Well, keep in mind that there are lots of folks involved. In a typical academic job interview, you interview with every faculty member in the department, the dean, and various attached faculty. So, in my "superstar" example, both that guy and the chair (who gave me the call back in a week line and tell them my decision) may have genuinely felt that I was the guy. But, then they talk in committee and someone else wants to go a different direction. . . e.g. someone says, "Well yeah, he's got a great research background, seems brilliant, I can see why you want to hire him, but aren't we looking for someone to alleviate our clinic load? Will this guy want to do that? Are we going to be fighting about it continuously? What if he gets a grant immediately and buys out of clinic responsibilities, we'll just be doing this again in a year. . . . etc. . ." It can definitely be nerve-racking, especially in the moment. You know, well there goes another tier 1 tenure job, I'm going to be homeless. . .



Figure, a similar thing goes on in graduate school programs with respect to which faculty get students, how everyone in the interview day perceived the situation, phone calls from networking sources, and so on.
 
Jess-
Dont crawl into that hole yet. Remember, if you were a good enough applicant to be seriously considered at this school, you're probably in the running at other programs and things will work out.
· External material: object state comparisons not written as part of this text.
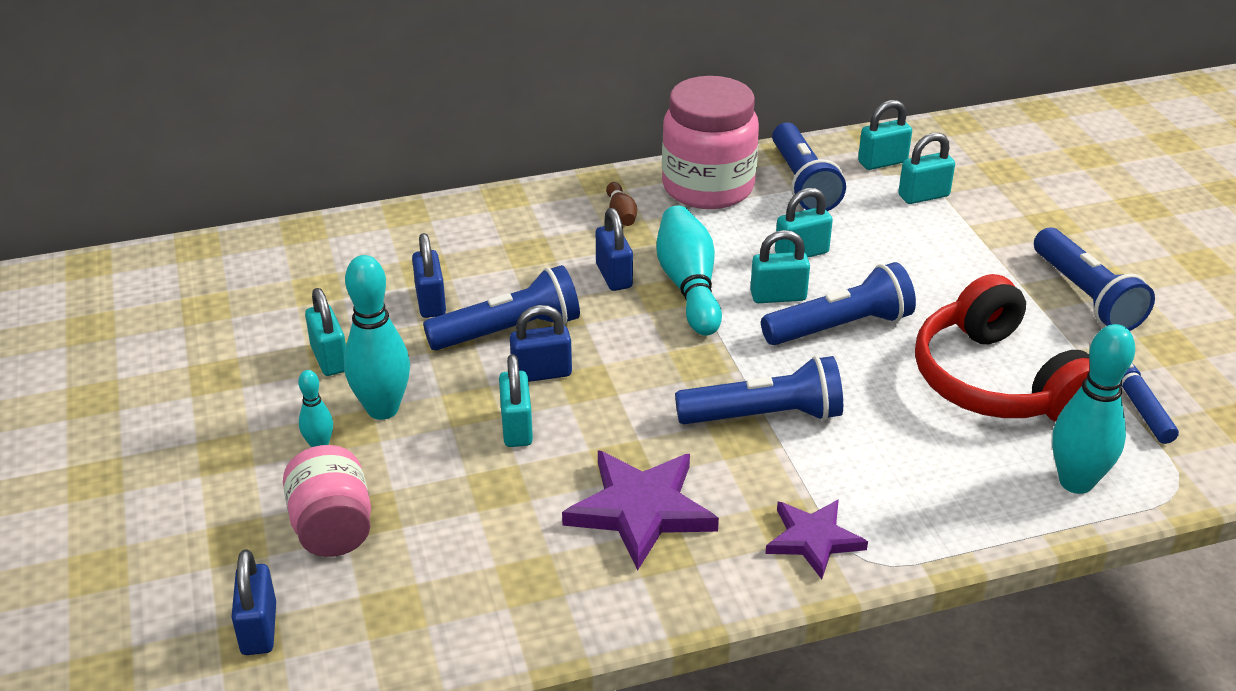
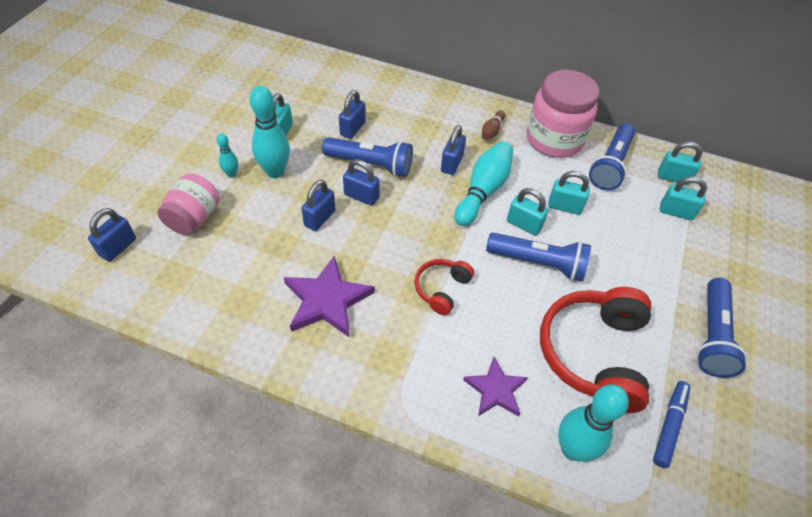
camera: 35 degrees right, 15 degrees up
(516, 428) = (320, 218): turquoise padlock -> blue padlock
(764, 416) = (441, 289): blue flashlight -> red headphones
(813, 539) = (390, 376): purple star -> purple star (495, 390)

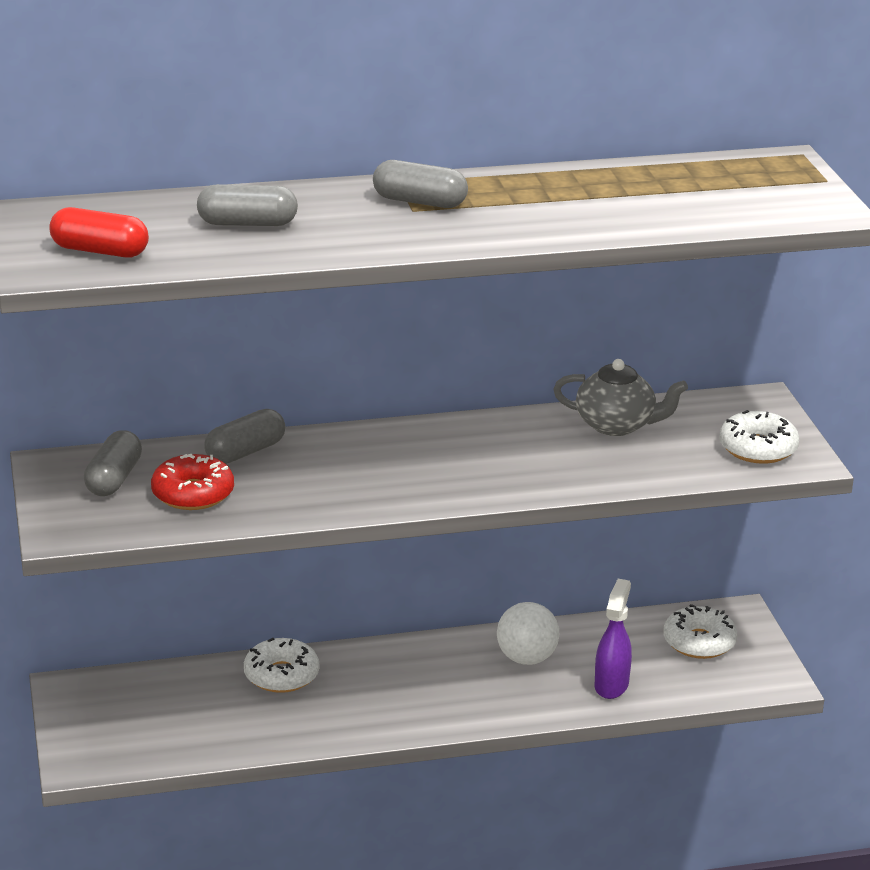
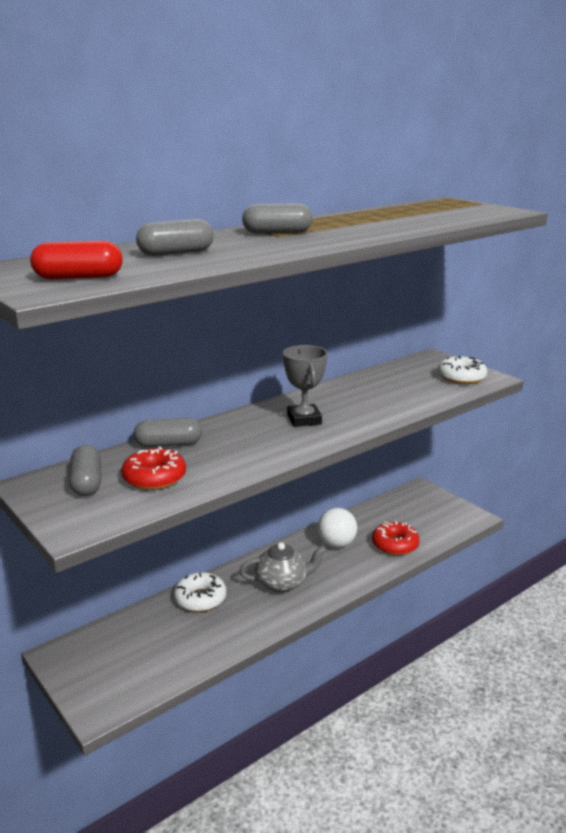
camera: 25 degrees left, 5 degrees down
(245, 452) = (168, 444): grey capsule -> grey capsule turned 60 degrees clockwise
(450, 460) = (304, 419): none -> grey trophy
(611, 685) = (395, 545): purple spray bottle -> red donut
(617, 425) = (376, 382): grey teapot -> grey teapot (282, 583)
(699, 642) = (416, 508): white donut -> none

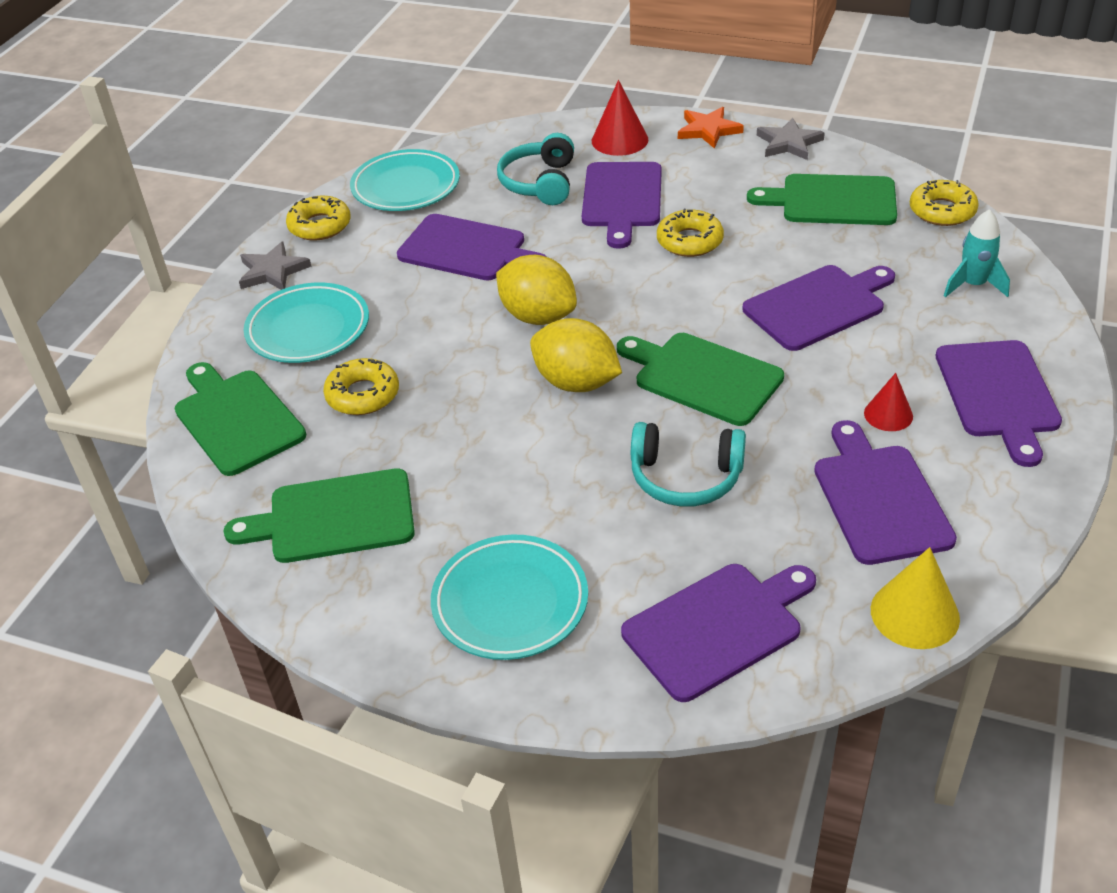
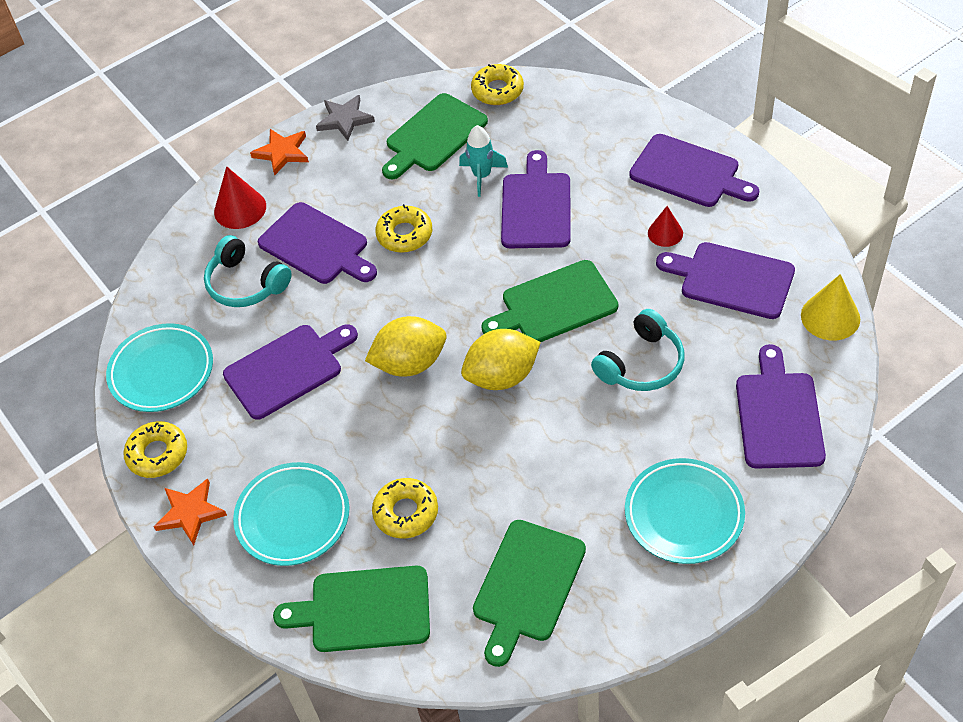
camera: 55 degrees left, 10 degrees up
(272, 271) = (190, 513): grey star -> orange star
(973, 285) = (583, 122): turquoise rocket -> turquoise rocket (482, 176)

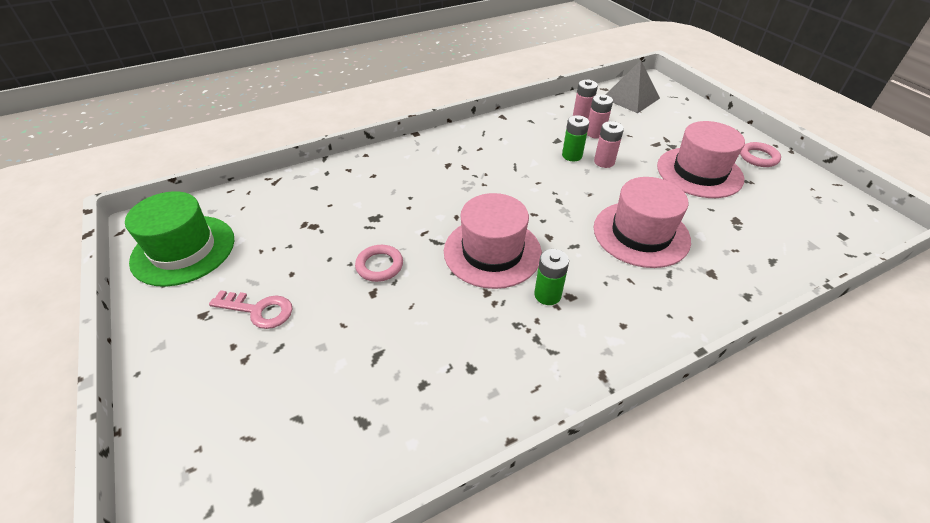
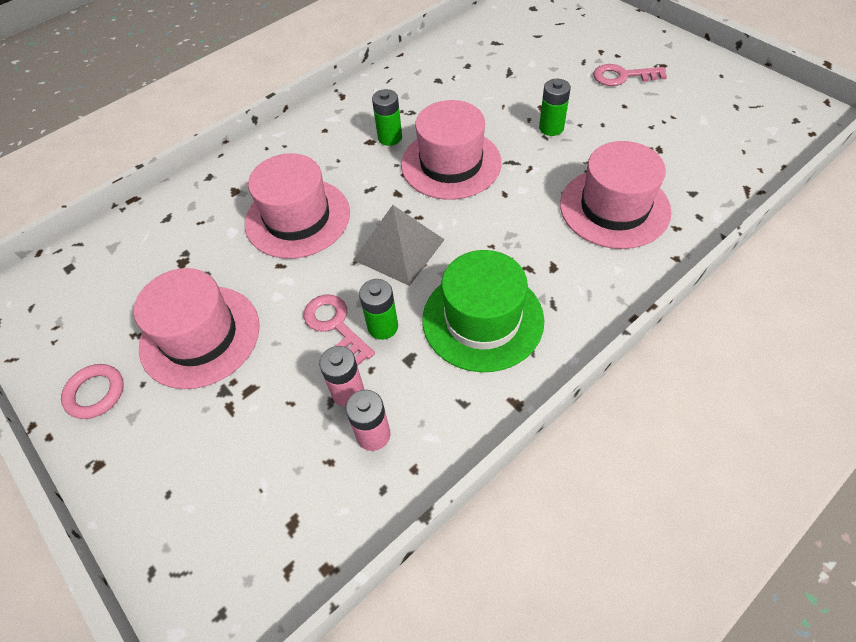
camera: 170 degrees right, 10 degrees up
(183, 250) = (743, 101): green hat -> green hat (482, 319)
(379, 189) = (614, 208): none -> pink hat
(379, 265) = (551, 128): pink ring -> green battery
(604, 162) = (335, 325): pink battery -> pink key
(630, 98) = (273, 538): grey pyramid -> grey pyramid (399, 249)

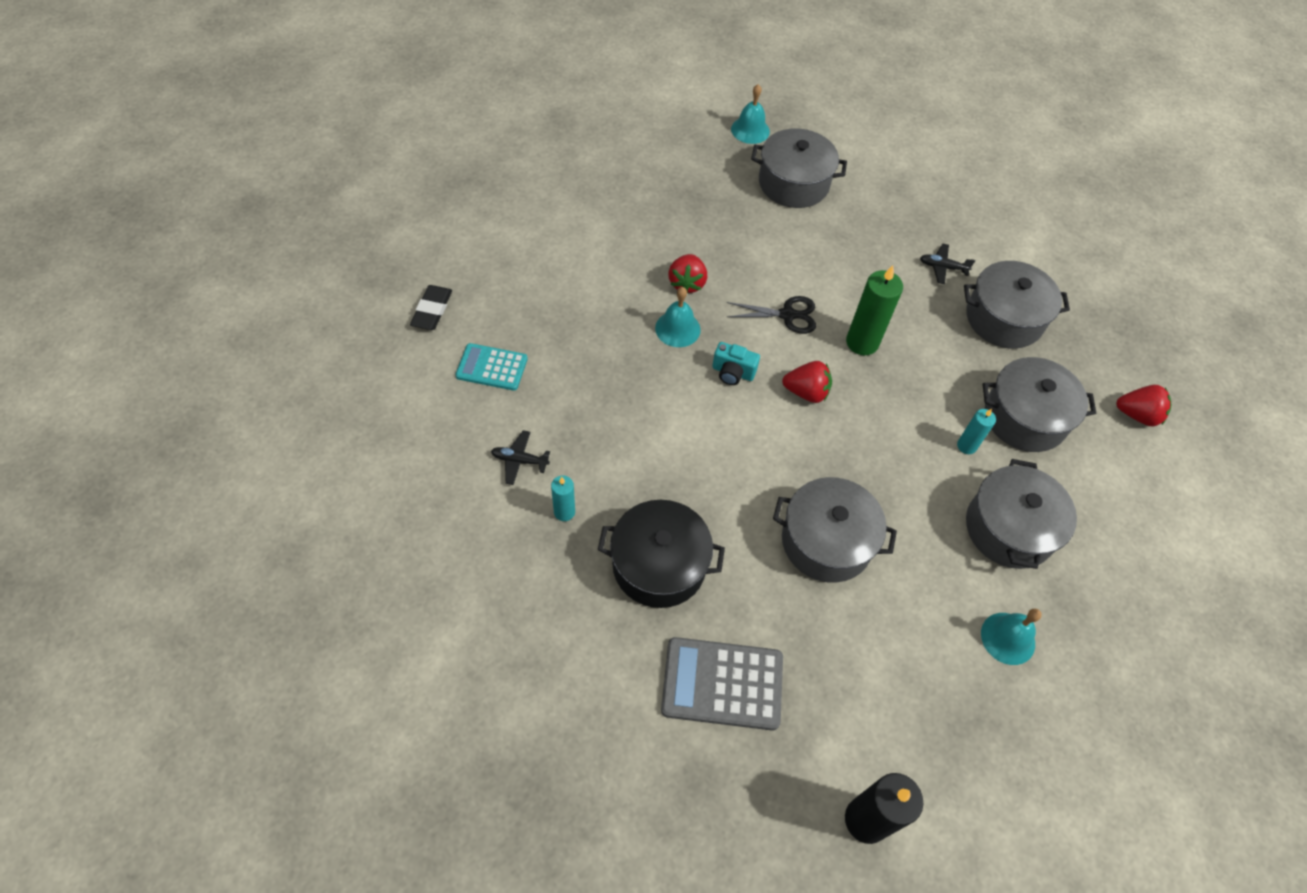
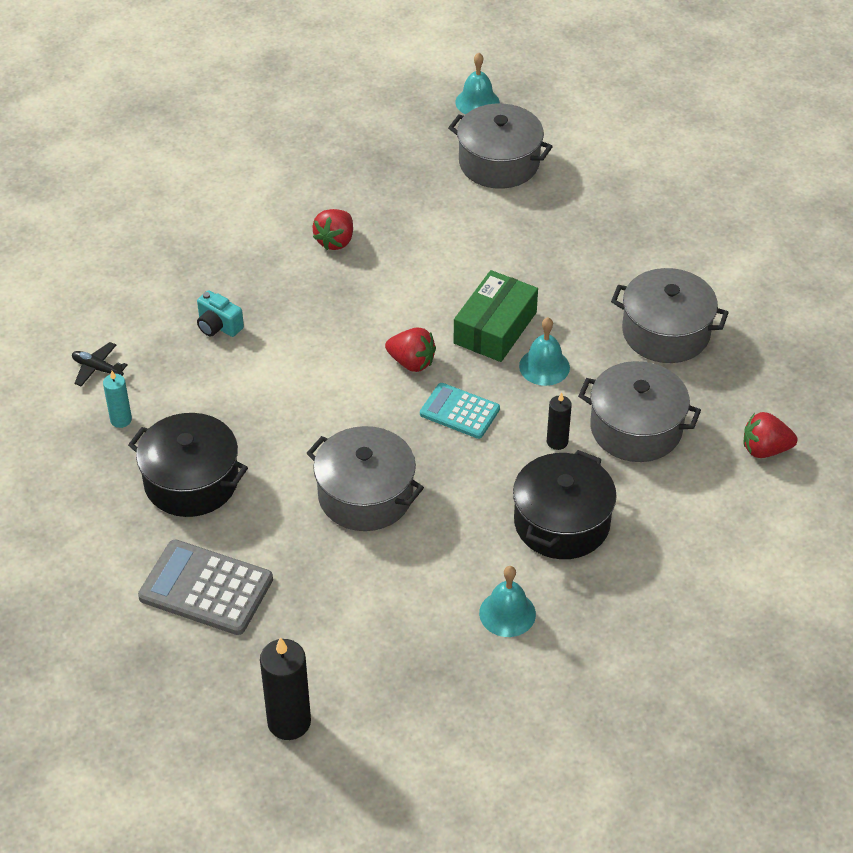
camera: 20 degrees right, 10 degrees down
(432, 310) = (68, 223): black eraser -> none
(492, 367) = (104, 284): turquoise calculator -> turquoise calculator (459, 411)
(677, 329) = (306, 281): turquoise bell -> turquoise bell (544, 366)
(733, 372) = (343, 331): turquoise camera -> turquoise camera (218, 326)
(787, 315) = (428, 288): black scissors -> none
(862, 342) = (495, 327): green candle -> green box
(942, 267) = (623, 272): black plane -> none
(966, 446) = (557, 442): turquoise candle -> black candle
(1009, 528) = (562, 522): grey pot -> black pot
(1137, 415) = (765, 449): red strawberry -> red strawberry turned 150 degrees clockwise

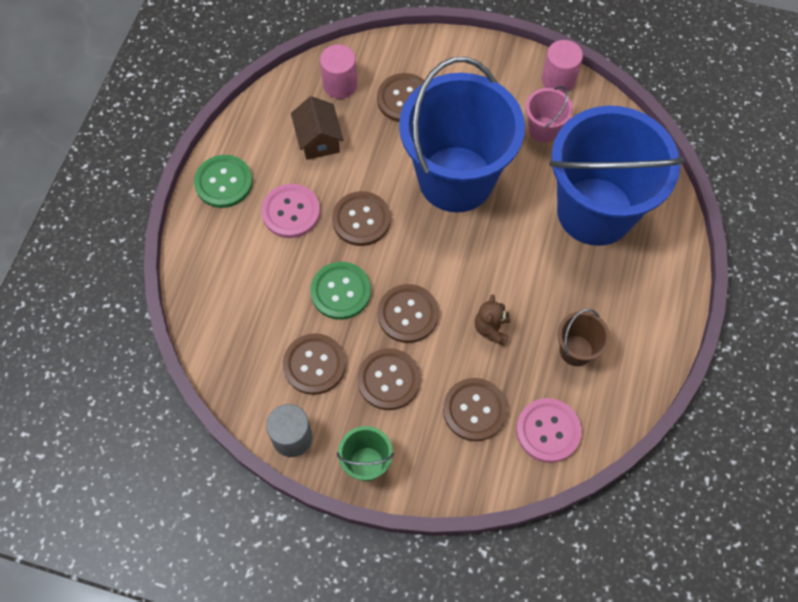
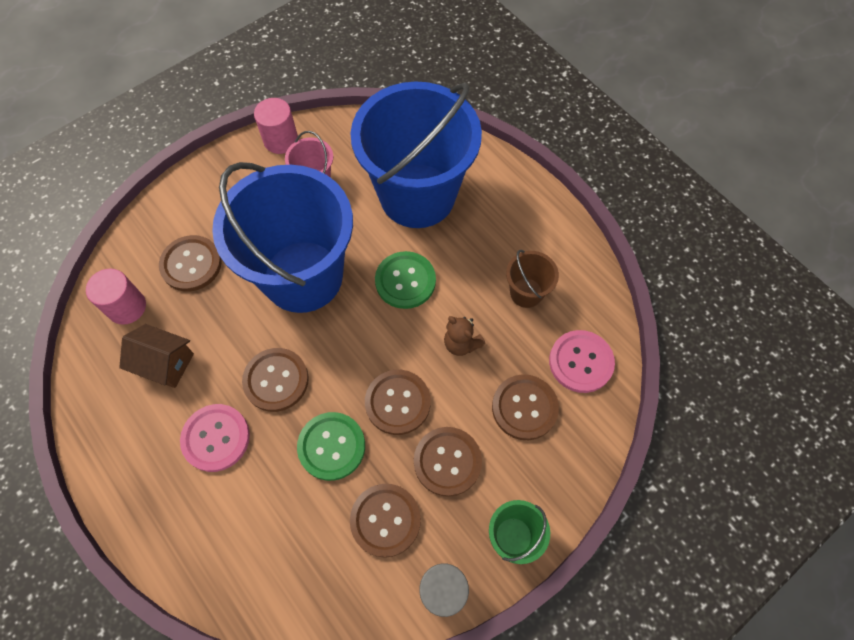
camera: 55 degrees left, 0 degrees up
(224, 182) = (130, 482): green button -> green button (405, 281)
Even if things dont work out, you'll still be a good enough applicant in the future. A lot of students can never get to where you are right now, so dont fret. It'll work out.
 
The vast majority of professors want what is best for the applicants and they aren't going to manipulate anything with the purpose of entertainment or to cause someone else problems. There are many moving parts involved in getting a student from application to starting a program. It may "feel" like they are playing mind games, but I'd hazard to guess that many of those professors who said positive things really did mean them, and they may have gotten caught up in the excitement, only to have something snag and not be able to offer the position to you.